À trois semaines seulement de l’investiture de Trump, l’emprise ukrainienne en territoire russe est sérieusement menacée. Des responsables américains considèrent que les forces de Kiev présentes à Koursk pourraient tenir le terrain jusqu’au printemps, « avant d’être forcées de battre en retraite » ou de risquer d’être encerclées 1.
- L’autorisation donnée mi-novembre par Washington d’utiliser des armes longue-portée américaines pour frapper des cibles en Russie a contribué au maintien de la présence ukrainienne à Koursk 2.
- Sur les 500 fusées américaines que Kiev aurait reçues du Pentagone, il n’en resterait plus que quelques dizaines dans les entrepôts ukrainiens. La plupart ont été utilisées avant novembre pour frapper des cibles russes dans le Donbass et en Crimée.
Tant que l’armée ukrainienne contrôle une partie du territoire russe, Moscou s’opposera vraisemblablement à ce que les lignes du conflit soient « gelées » dans le cadre d’un accord de cessez-le-feu — ce à quoi Poutine était favorable avant le lancement de l’incursion de Koursk 3. Cette option est aujourd’hui rejetée par la partie russe, qui semble déterminée à repousser les forces ukrainiennes avant d’entamer des négociations avec Kiev 4.
Dans les rangs ukrainiens à Koursk, l’accumulation des pertes ainsi que la difficulté à comprendre les objectifs fixés par l’état-major nuit au moral des troupes 5.
- Si Kiev est en mesure de conserver le territoire actuellement occupé par ses forces en Russie, Poutine pourrait se voir contraint d’entrer dans des négociations de cessez-le-feu — dans une position qui serait ainsi plus favorable pour Kiev.
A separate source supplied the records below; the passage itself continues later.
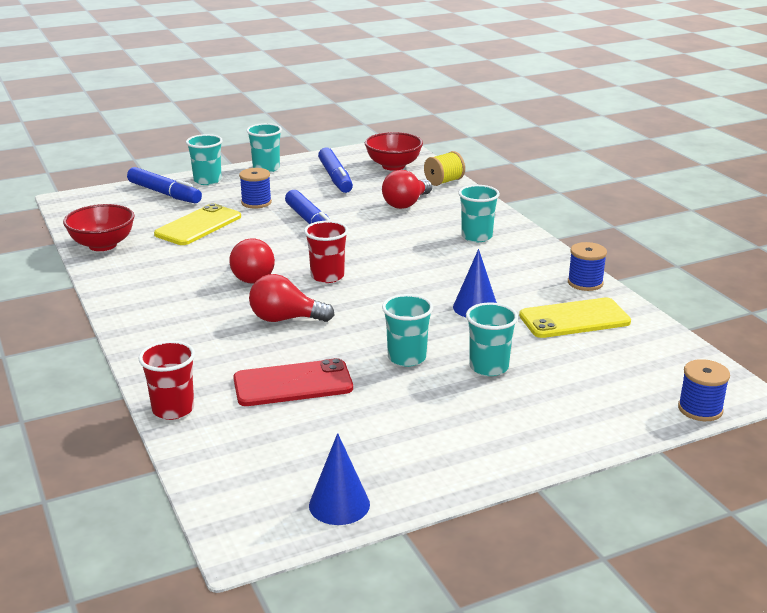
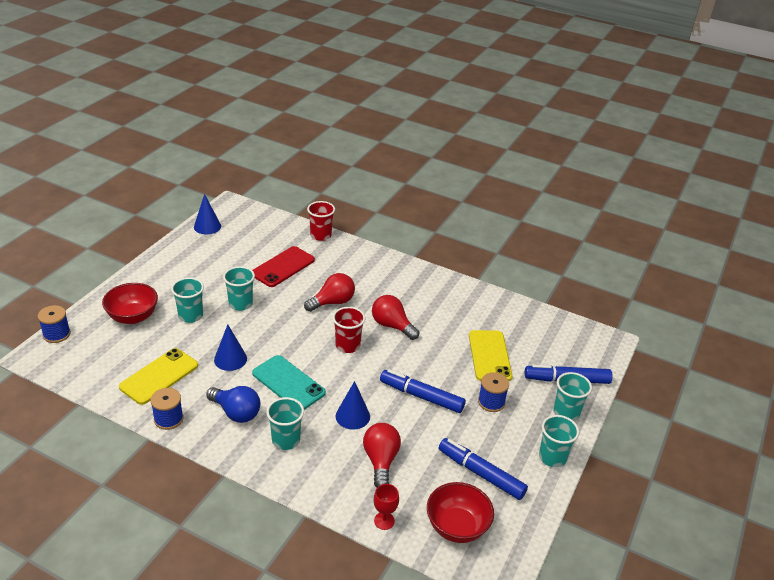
camera: 140 degrees right, 10 degrees up
(102, 245) = (513, 311): red bowl -> red bowl (133, 317)
(395, 231) = (352, 416): none -> blue cone
(430, 269) = (288, 383): none -> turquoise phone
(444, 181) = (384, 521): yellow spool -> red goblet
(508, 266) = (236, 412): none -> blue light bulb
- Des signes d’un potentiel effondrement des lignes ukrainiennes à Koursk pourraient à l’inverse conforter Moscou dans son objectif d’expulser définitivement les forces ukrainiennes de ses frontières.
- Si Poutine pourrait être favorable à un arrêt des combats négocié en 2025, l’industrie russe souffrant des effets des sanctions internationales, son armée dispose toujours d’un avantage considérable sur le terrain qui pourrait se renforcer en l’absence du renouvellement de l’assistance militaire américaine.
Sources
- Natalia Drozdiak, « Ukraine Risks Losing All the Russian Land It Seized Within Months, US Officials Say », Bloomberg, 27 décembre 2024.
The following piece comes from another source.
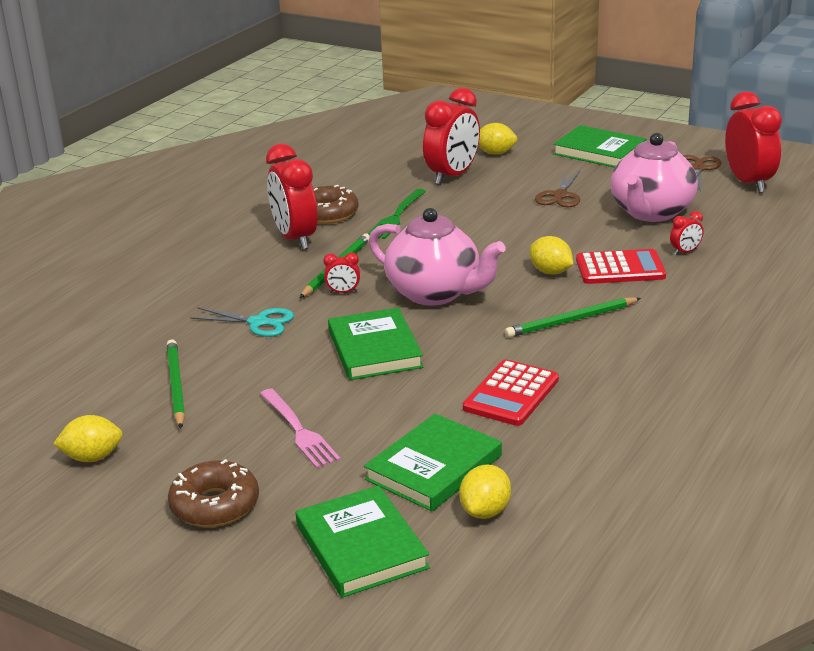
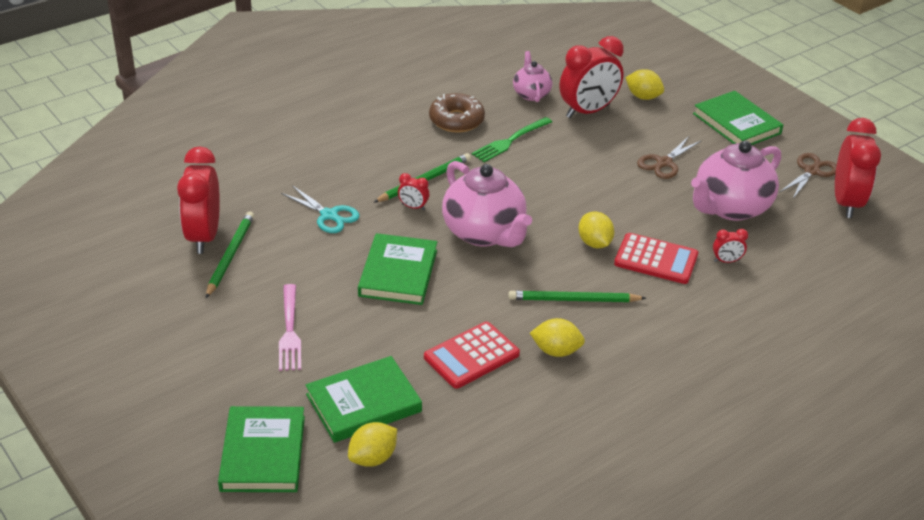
camera: 20 degrees right, 10 degrees up
(92, 457) = (132, 301): yellow lemon -> yellow lemon (556, 351)
(215, 505) = (187, 376): brown donut -> none
(295, 239) = (413, 138): red clock -> red clock (204, 236)
(385, 176) = (531, 94): none -> pink teapot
- Kim Barker, Lara Jakes, Eric Schmitt, Helene Cooper et Julian E. Barnes, « Ukraine Slows Firing of Missiles Into Russia as Trump Prepares to Take Office », The New York Times, 27 décembre 2024.
- Guy Faulconbridge et Andrew Osborn, « Putin wants Ukraine ceasefire on current frontlines », Reuters, 24 mai 2024.
- « Russia not satisfied with Trump team’s proposals on Ukraine — Lavrov », TASS, 29 décembre 2024.
- Samya Kullab, « Bloodied Ukrainian troops risk losing more hard-won land in Kursk to Russia », Associated Press, 28 décembre 2024.